Wer, meine sehr verehrten Damen und Herren, heute kritisiert, diese Förderung habe zu den inzwischen 120.000 leer stehenden Wohnungen in Thüringen geführt, der verkennt die Verhältnisse. Noch 1993 fehlten 80.000 bis 100.000 Wohnungen. Vorhandene Wohnungen waren häufig in einem Zustand, der kaum zumutbar war. Dazu kam das angestaute Bedürfnis nach Eigentum und Eigenheim. Diese Situation hat eine schnelle und effektive Abhilfe erforderlich gemacht. Wir haben im Jahr 2001 auf die Probleme des strukturellen Leerstandes mit dem Wohnungs
marktstabilisierungsprogramm reagiert. Damit wurde in Thüringen als erstem jungen Land der Stadtumbau eingeleitet und als Aufgabe mindestens der nächsten 10 bis 15 Jahre definiert.
Für die Lebensqualität der Menschen in Thüringen ist neben guten Wohnbedingungen eine saubere und intakte Umwelt entscheidend. Auch hier mussten enorme Defizite überwunden werden. Denken Sie nur an die Beseitigung der Folgen des Uranbergbaus in Ostthüringen. Im Bereich von Natur und Umwelt sind die Ziele des Landesentwicklungsprogramms 1993 zum großen Teil verwirklicht worden. Die Versorgung mit Trinkwasser in guter Qualität ist gewährleistet. Die Gewässerqualität hat sich entscheidend verbessert. Lag 1993 der Anteil der Gewässer mit einer guten bis sehr guten Qualität noch bei 26 Prozent, erreichte der Wert im Jahre 2001 bereits 66 Prozent.

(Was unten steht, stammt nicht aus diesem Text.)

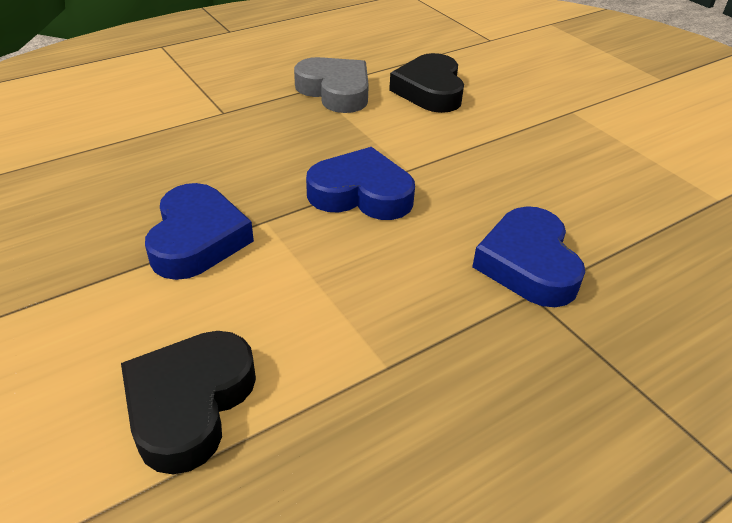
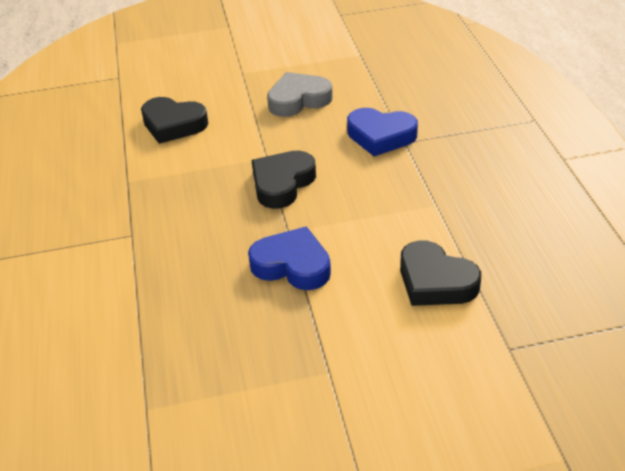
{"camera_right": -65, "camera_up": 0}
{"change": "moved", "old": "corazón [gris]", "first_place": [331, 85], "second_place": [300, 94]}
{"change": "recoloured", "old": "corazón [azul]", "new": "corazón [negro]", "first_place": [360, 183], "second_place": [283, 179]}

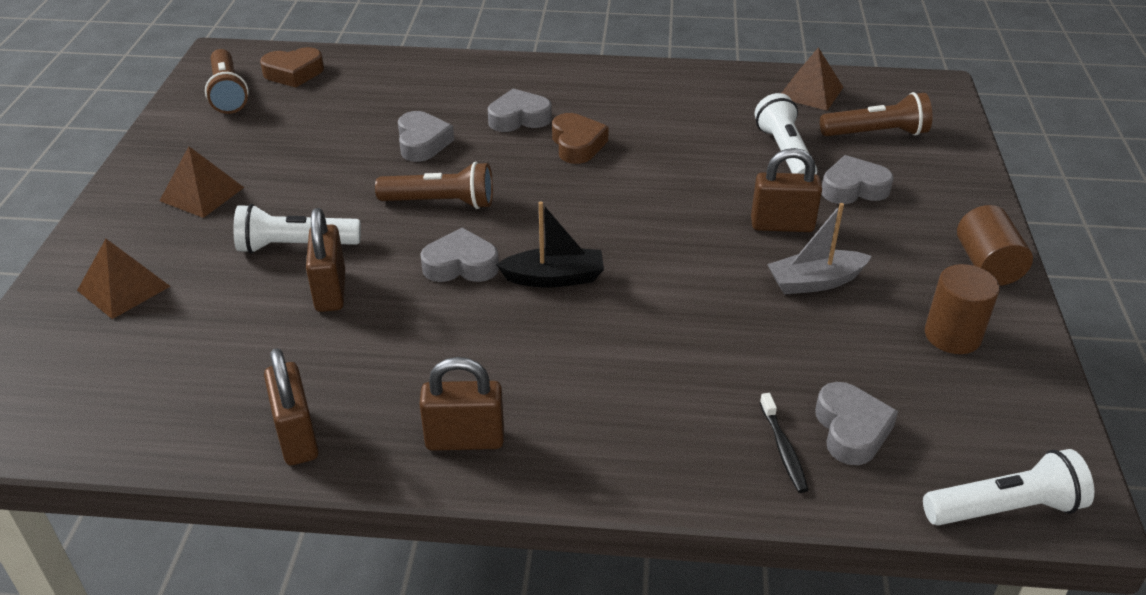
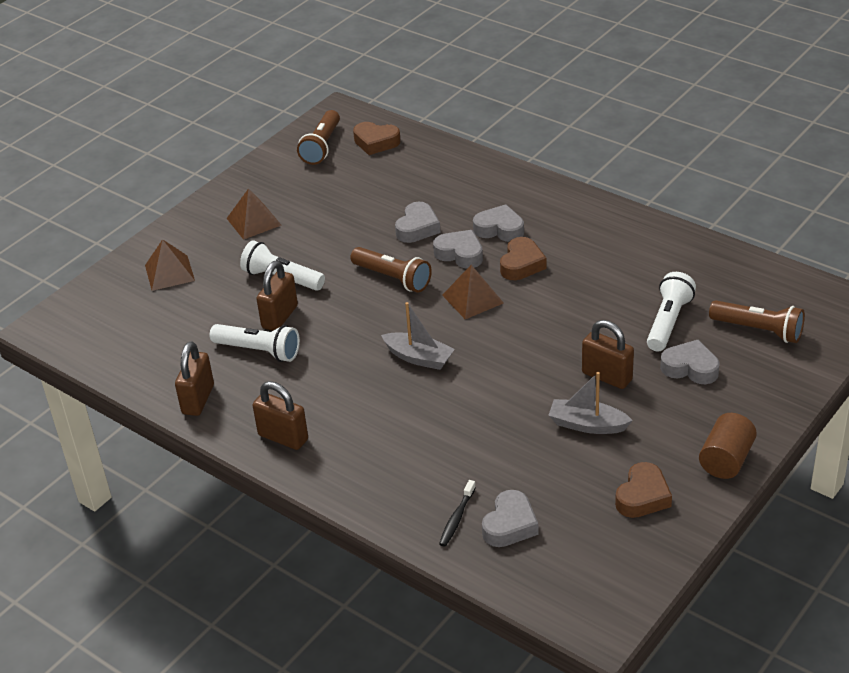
{"camera_right": 35, "camera_up": 0}
{"change": "moved", "old": "corazón [gris]", "first_place": [459, 255], "second_place": [458, 249]}
{"change": "recoloured", "old": "barco [negro]", "new": "barco [gris]", "first_place": [550, 244], "second_place": [418, 336]}
{"change": "moved", "old": "pirámide [marrón]", "first_place": [812, 79], "second_place": [473, 292]}
{"change": "moved", "old": "lámpara de mano [blanco]", "first_place": [1008, 487], "second_place": [255, 343]}
{"change": "replaced", "old": "cilindro [marrón]", "new": "corazón [marrón]", "first_place": [962, 309], "second_place": [643, 490]}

Die Zahl der Hausmülldeponien konnte drastisch reduziert werden. Das Aufkommen an festem Siedlungsabfall hat sich in den letzten acht Jahren um zwei Drittel verringert. Die Luftqualität ist deutlich verbessert worden. Insbesondere hat die nachhaltige Reduzierung von Schwefeldioxid dazu geführt, dass Smogsituationen, wie sie vor einigen Jahren noch gang und gäbe waren, nicht mehr zu erwarten sind.